"Don't Mind" is a song by American recording artist Mary J. Blige, from her tenth studio album, My Life II... The Journey Continues (Act 1) (2011). It was written by Blige along with Priscilla Renea Jerry Duplessis Keith Duplessis and Arden Altino, while production helmed by the latter. The song was released as the album's fourth and final single on June 19, 2012 in the United States, where it reached number 35 on the US Billboard Hot R&B/Hip Hop Songs chart.

Background
"Don't Mind" was written by Blige, Priscilla Renea and Jerry Duplessis.
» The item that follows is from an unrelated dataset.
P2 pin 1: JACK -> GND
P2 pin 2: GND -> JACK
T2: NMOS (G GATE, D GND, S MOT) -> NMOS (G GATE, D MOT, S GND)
Production on the track was also handled by Duplessis under his pseudonym Wonda. Blige's vocals were recorded by Serge "Sergical" Tsai, while Jaycen Joshua mixed the track.

Music video
The music video for "Don't Mind" was directed by Colin Tilley. It features Blige dressed in a black cat suit singing about how she doesn’t mind telling her man she loves him. Singing straight to camera, she is seen performing in front of a graffiti laced wall.

Credits and personnel
Credits adapted from the liner notes of My Life II... The Journey Continues (Act 1).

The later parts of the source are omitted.